Il était l’honneur de ma tribu,
Et portait haut l’étendard des Kwassems.
Son regard conquérant forçait l’humilité
Quand sur ma main gantée il scrutait la campagne.

Je l’appelais Marjane ; il savait tout de moi,
Je lui disais mes peines et mes joies,
Je lui chantais le ciel et l’amour de ses proies,
Je lui contais les légendes d’autrefois
Et il me répondait de ses yeux de seigneur.

Il était le plus beau des chasseurs.

Ses ailes déployées glissaient entre les dunes
Et leur ombre portée figeait soudain la vie
Marjane s’élançait, en tenue d’amiral.
Avec un geste sec, – précision d’artiste ! –
Il clouait sa victime dans ses serres puissantes
Et revenait, vainqueur, déposer son trophée.
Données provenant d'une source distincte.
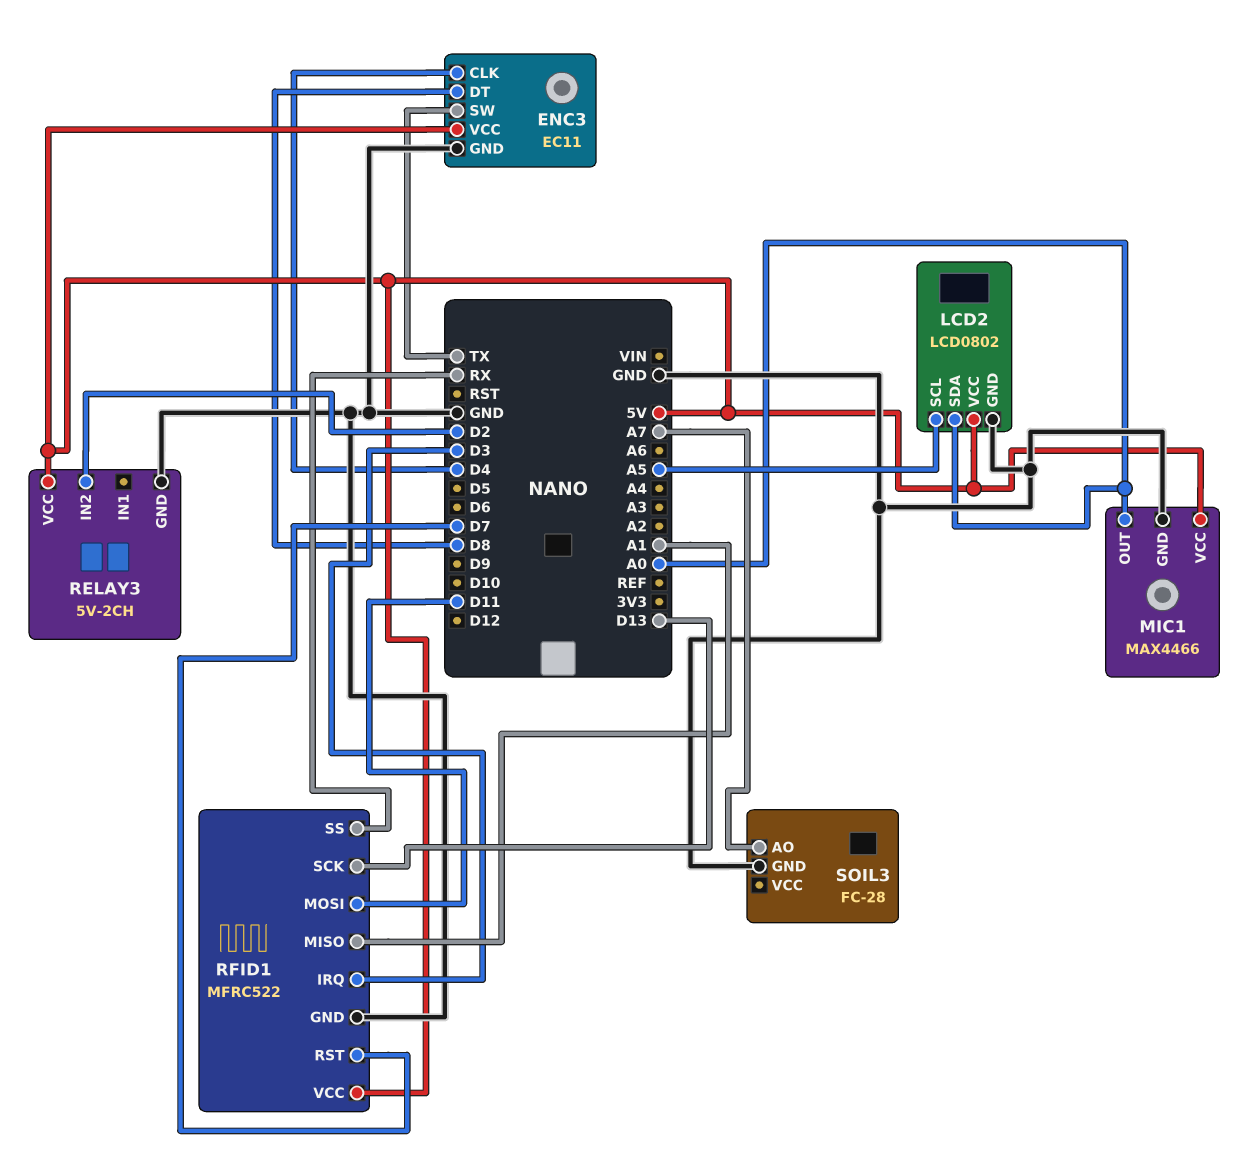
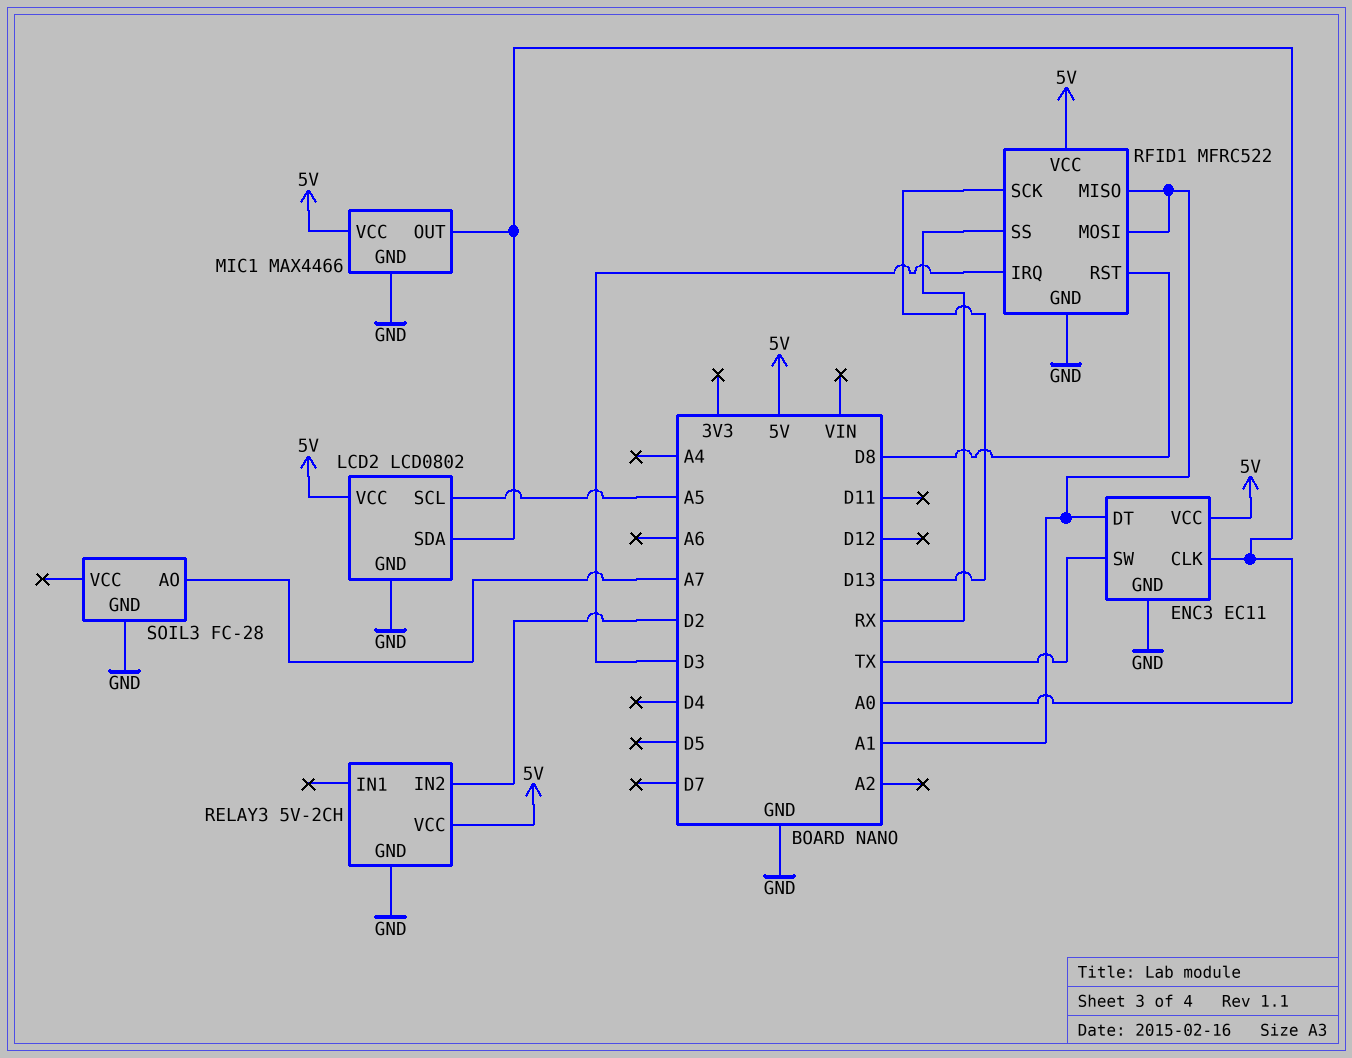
ENC3 pin CLK: D4 -> A0
ENC3 pin DT: D8 -> A1
RFID1 pin MOSI: D11 -> A1
RFID1 pin RST: D7 -> D8

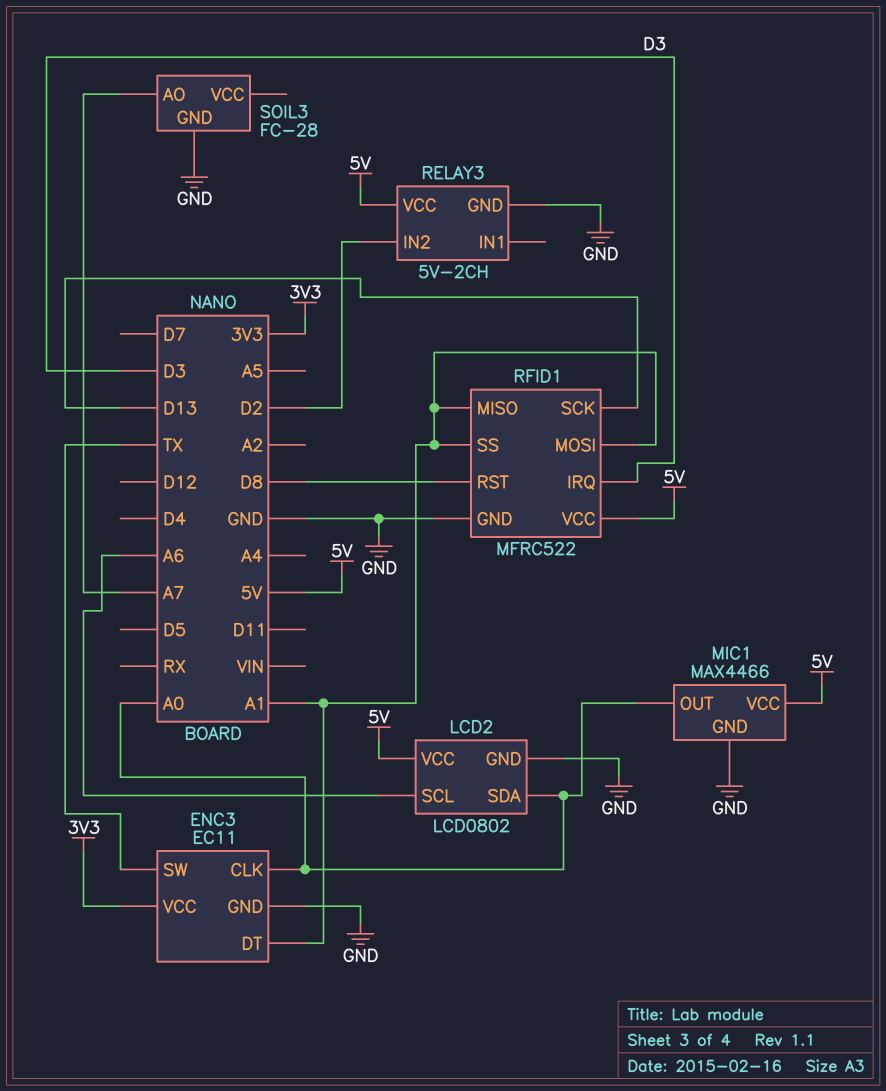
ENC3 pin VCC: 5V -> 3V3
LCD2 pin SCL: A5 -> A6
RFID1 pin SS: RX -> A1

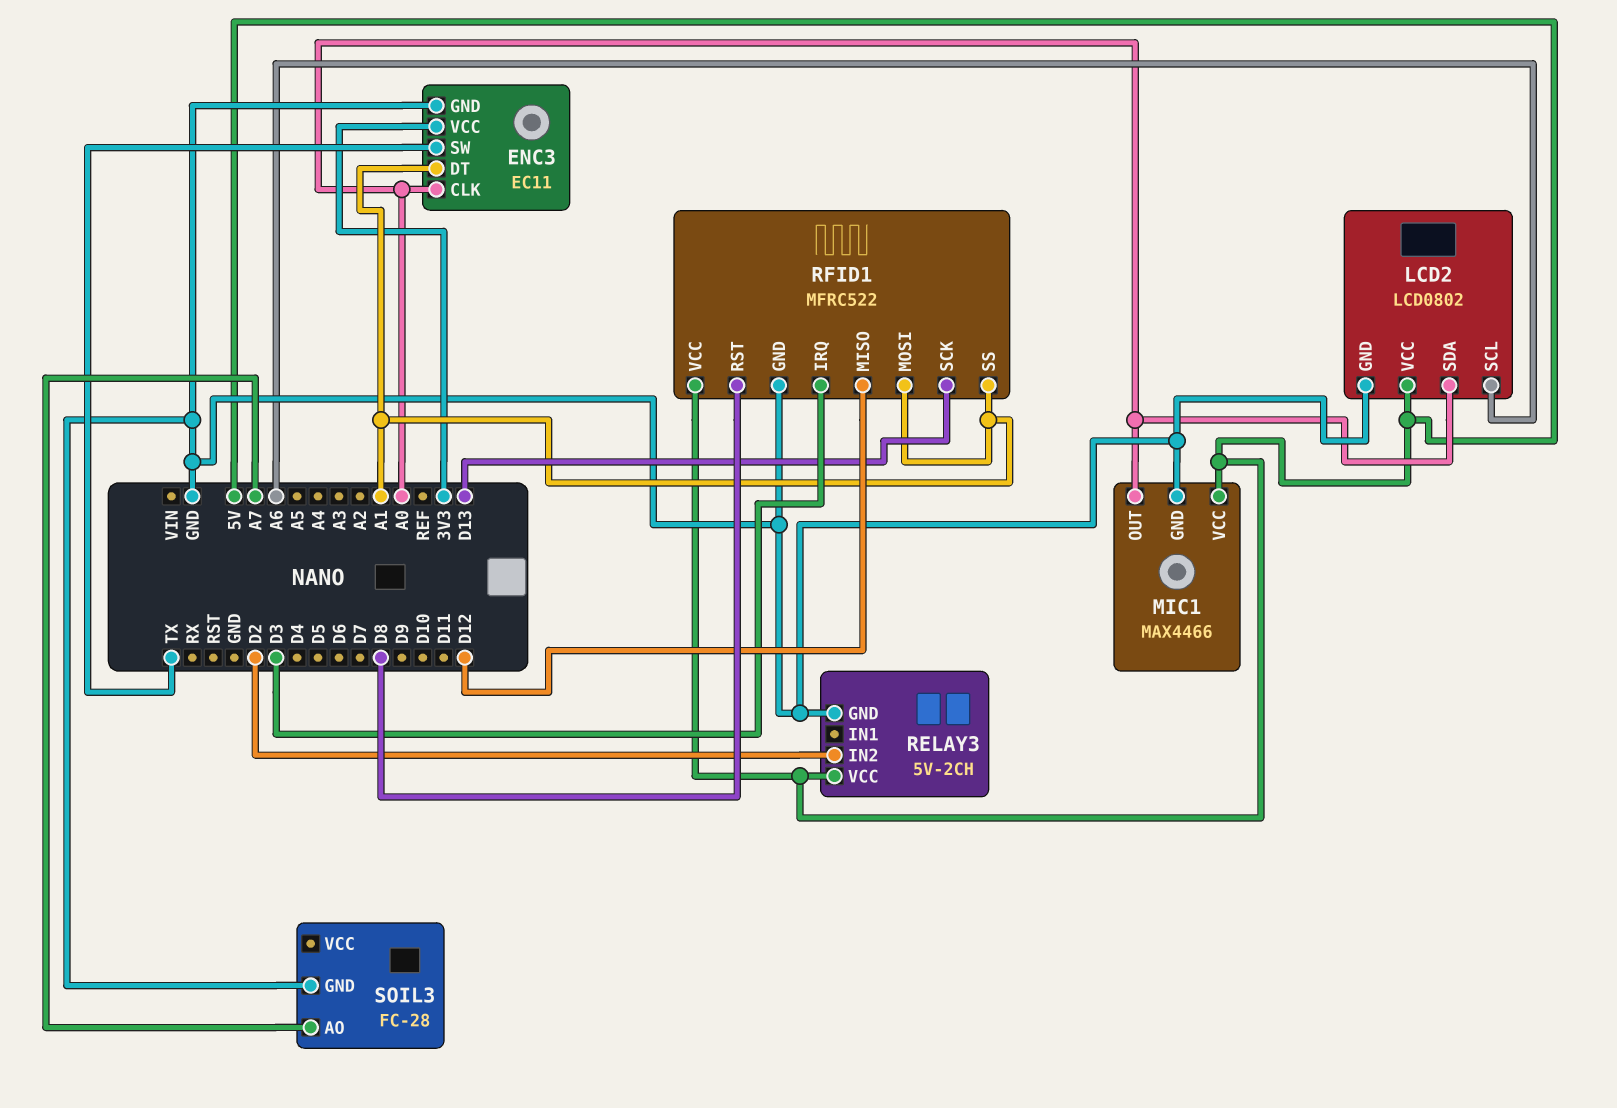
RFID1 pin MISO: A1 -> D12

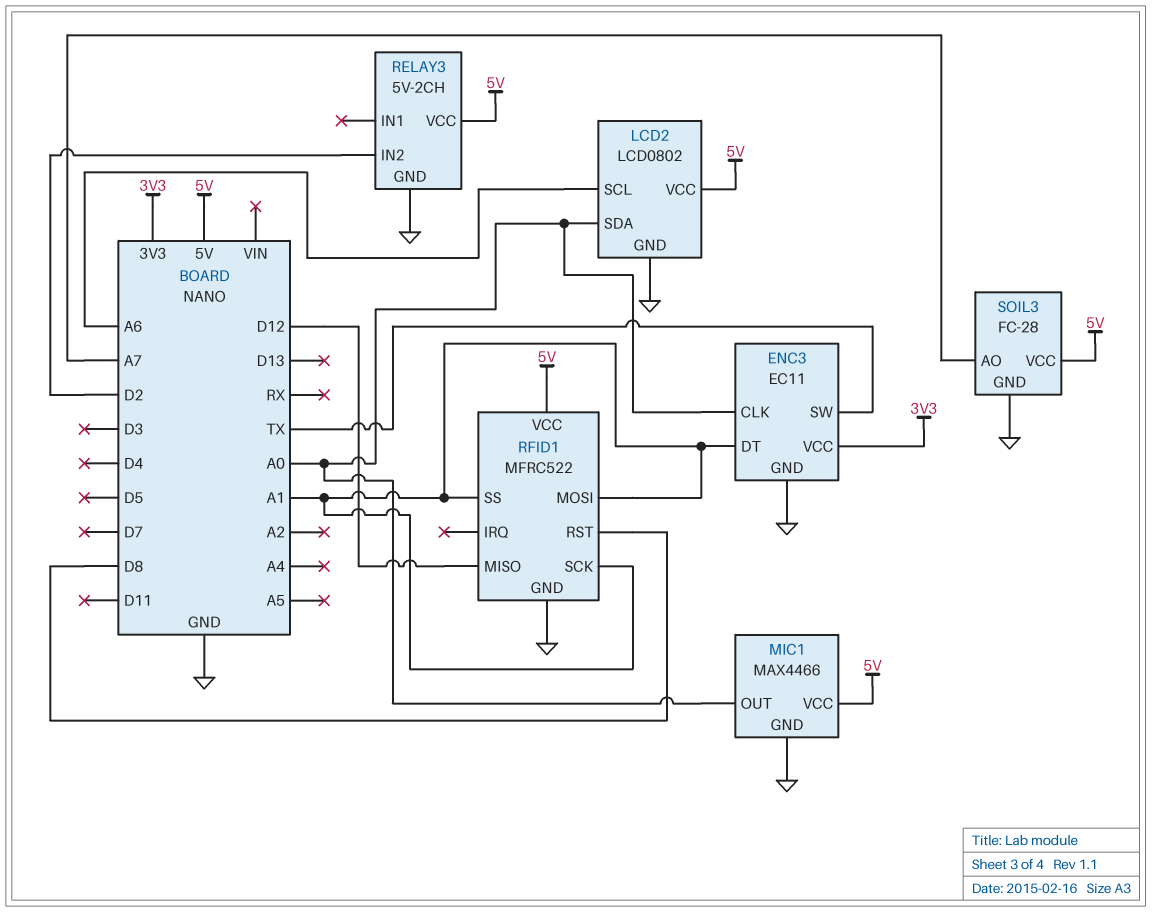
RFID1 pin IRQ: D3 -> none
RFID1 pin SCK: D13 -> A1
SOIL3 pin VCC: none -> 5V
Ce jour-la – se sentait-il délaissé ?-
Il me regarda longuement, doucement,
Comme un amant blessé
Coupable de faillir a l’honneur des Kwassems.
Une étreinte dernière sur mon poing décharné,
Puis s’envola si haut que le ciel m éblouit.

Je n’entendis que lui, que son cri transperçant le soleil.
Il se laissa tomber comme une flèche ailée
Et son corps s’écrasa près de moi, en offrande d’amour.

Il était le plus fier des faucons.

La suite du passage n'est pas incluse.